Tá, mas e Deus? Deus não é simplesmente inteligente, ele é a inteligência
suprema! De onde vem essa inteligência? Deus tem um cérebro, uma CPU ou algo análogo? Se sua resposta é não, então parabéns, você é um animista e não acredita em causa e efeito. Se sua resposta é sim, como imagino, então chegamos a uma questão mais interessante: o cérebro supremo da inteligência suprema deve ser algo complexíssimo! Se o nosso cérebro precisa de 100 bilhões de neurônios fazendo 1 quatrilhão de conexões e ainda somos tão estúpidos, imagino o nível de organização funcional que precisaria haver em uma inteligência suprema? Deus precisa ser de uma complexidade infinita! Sou obrigado a perguntar de onde veio isso. Conforme a Bíblia e o LE, "Deus é o mesmo ontem, hoje e sempre", logo ele não evoluiu de formas mais simples.

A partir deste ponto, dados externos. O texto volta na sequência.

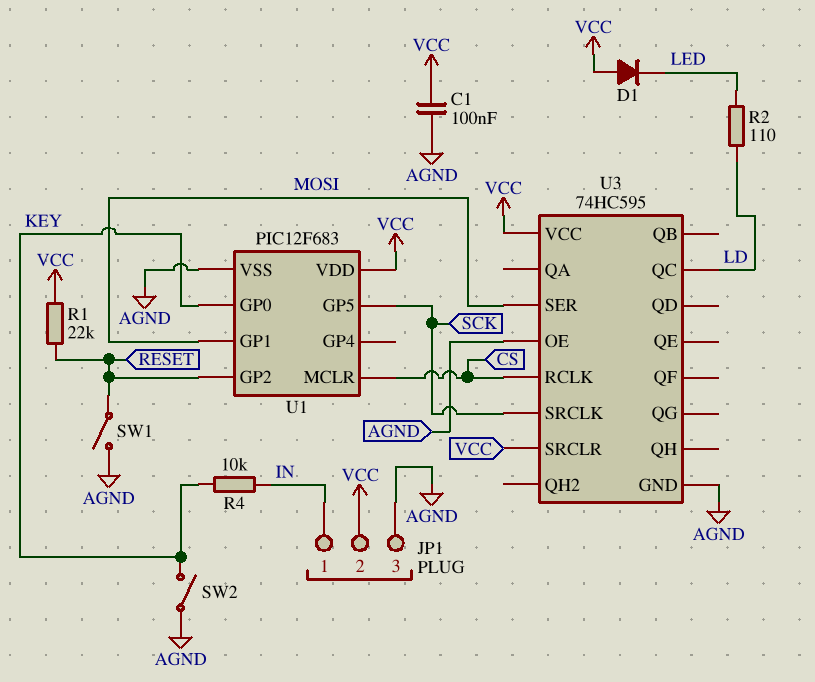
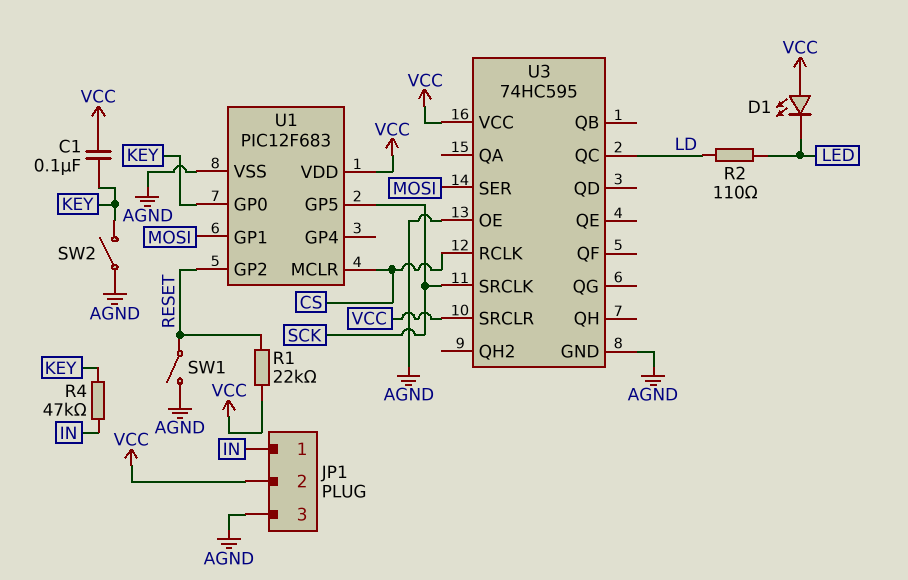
C1: 100nF (AGND, VCC) -> 100nF (KEY, VCC)
D1: diode (A VCC, K LED) -> LED (A VCC, K LED)
R4: 10k (IN, KEY) -> 47k (IN, KEY)

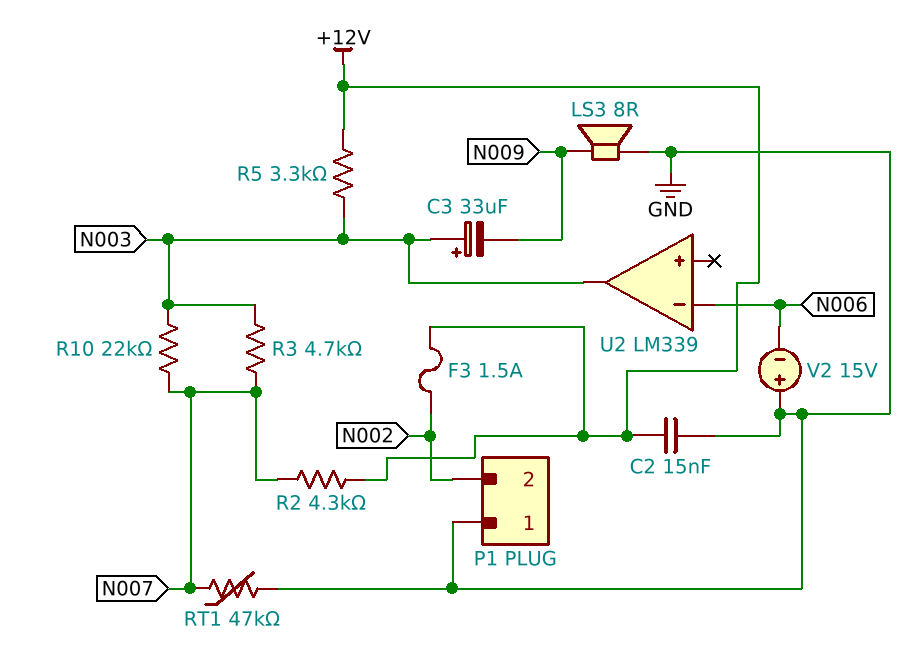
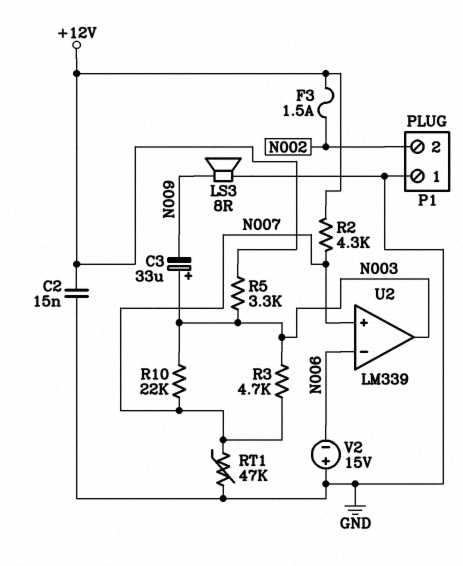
U2 pin in+: none -> N007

Deus sempre teve esse cérebro pujante e ponto final. Mas não é estranho que para resolver o problema espinhoso de como esse universo complexo existe, tenhamos que invocar causas mais complexas ainda? Infinitamente complexas até? O materialismo parte do caminho oposto, de que o universo deve ter brotado de causas simples, quanto mais simples melhor. A física, a química e a biologia têm tido muito sucesso em mostrar como leis simples são capazes de gerar sistemas complexos e como de fato o universo evoluiu nesse sentido, no limite os materialistas imaginam que o universo brotou do extremo da simplicidade e resultou nisso que estamos vendo agora. A teoria da evolução em particular, explica como um cérebro complexo pode ter surgido de formas extremamente simples. Mas nada explica como um Deus infinitamente inteligente pode existir e funcionar... sem causa. O espiritualismo, portanto, supõe que nossa origem está na complexidade infinita tendo gerado um estado de complexidade finita que com o tempo foi aumentando. Precisamos dessa hipótese a mais? Incluir Deus na origem do universo responde nossas perguntas ou só inclui novas perguntas ainda mais complicadas?